J’ai dû me demander si je classerais les lettres par date ou par personne, et je me suis arrêté au second mode. Le classement par date évite les répétitions et dispense le lecteur d’un certain travail de mémoire, mais il morcelle la pensée et en fait disparaître l’unité. Cette unité est dans Mme Swetchine l’un de ses plus puissants attraits. Elle ne parlait jamais une langue banale, elle se plaçait avec une habileté ou plutôt avec une condescendance merveilleuse, au point de vue de chacun de ceux avec qui elle s’entretenait, et n’arrivait si facilement à élever jusqu’à elle que parce qu’elle avait toujours commencé par venir jusqu’à vous. Cette habitude lui était si familière, ce mouvement lui était si naturel, que, à la fin de chaque correspondance, on aura devant les yeux, j’en suis convaincu, la physionomie du correspondant, aussi clairement dessinée, aussi distincte que la physionomie de Mm. Swetchine elle-même. Sacrifier à l’intérêt chronologique cet intérêt moral m’eût semblé une faute tenant de la profanation.

On a dit que dans sa correspondance Mme Swetchine se répétait. Je ne crois pas que cette critique soit juste ; Mme Swetchine ne se répète pas, elle se complète. Son sujet est toujours le même, mais la variété des points de vue qu’elle y découvre est infinie, et jamais cette richesse d’analyse n’aura brillé d’un plus vif et d’un plus pur éclat que dans cette dernière collection de ses lettres.

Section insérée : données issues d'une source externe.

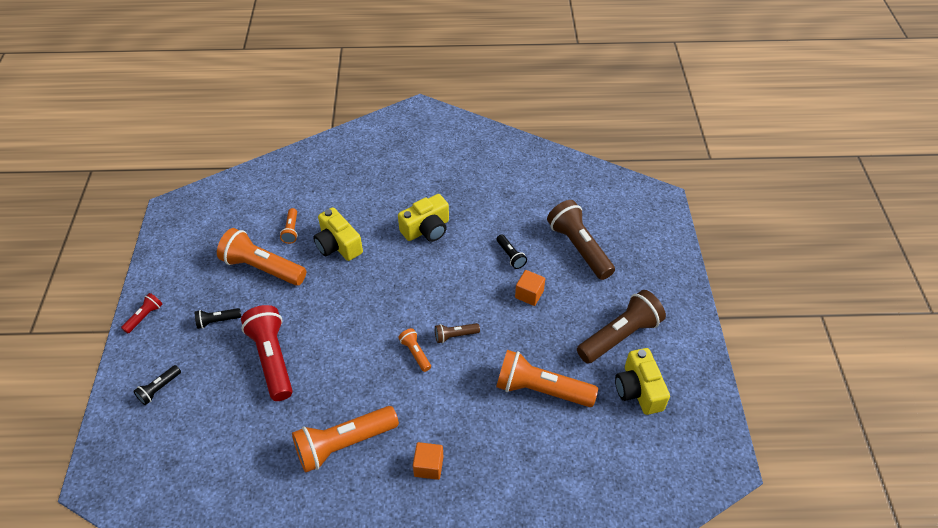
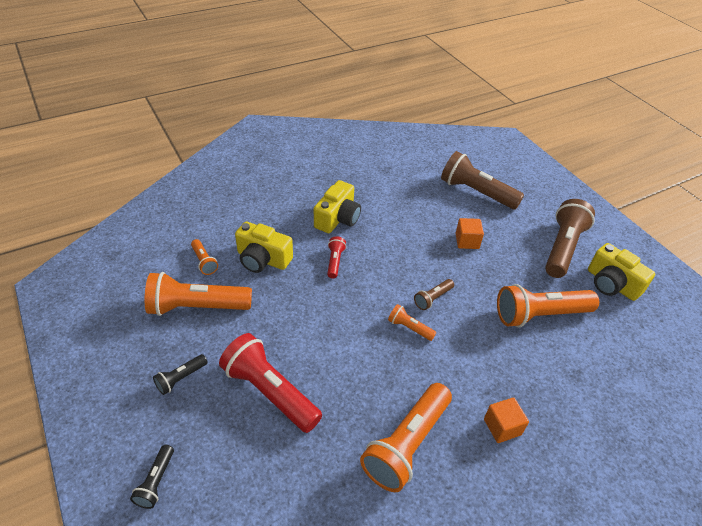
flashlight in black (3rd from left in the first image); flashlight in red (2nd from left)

Mme Swetchine est une âme à la fois aimante et éclairée, qui trouvait sans cesse, dans ses affections et dans ses lumières, des trésors de sagesse et de charité. Il n’y a peut-être pas une situation dans la vie qui ne soit venue demander des soins à cette main délicate et sûre ; il n’y a pas non plus une épreuve traversée par une génération que ne recommence, à son tour et à son heure, la génération suivante ; sa parole écrite aura donc la même opportunité que sa parole vivante, et ses lettres formeront dans leur ensemble, un manuel chrétien, non théorique et didactique, mais pratique et journalier. C’est la douleur et la consolation prises sur le fait, vivant, l’une en regard de l’autre, de la vie qui leur est propre, et bientôt se pénétrant mutuellement ; la souffrance n’ayant point l’accent de la révolte ; l’enseignement ne s’arrogeant jamais le ton de la supériorité ou du pédantisme, ayant toujours dans la voix plus d’onction et de sympathie que de reproche, poussant enfin jusqu’à son extrême limite le respect de la liberté d’autrui.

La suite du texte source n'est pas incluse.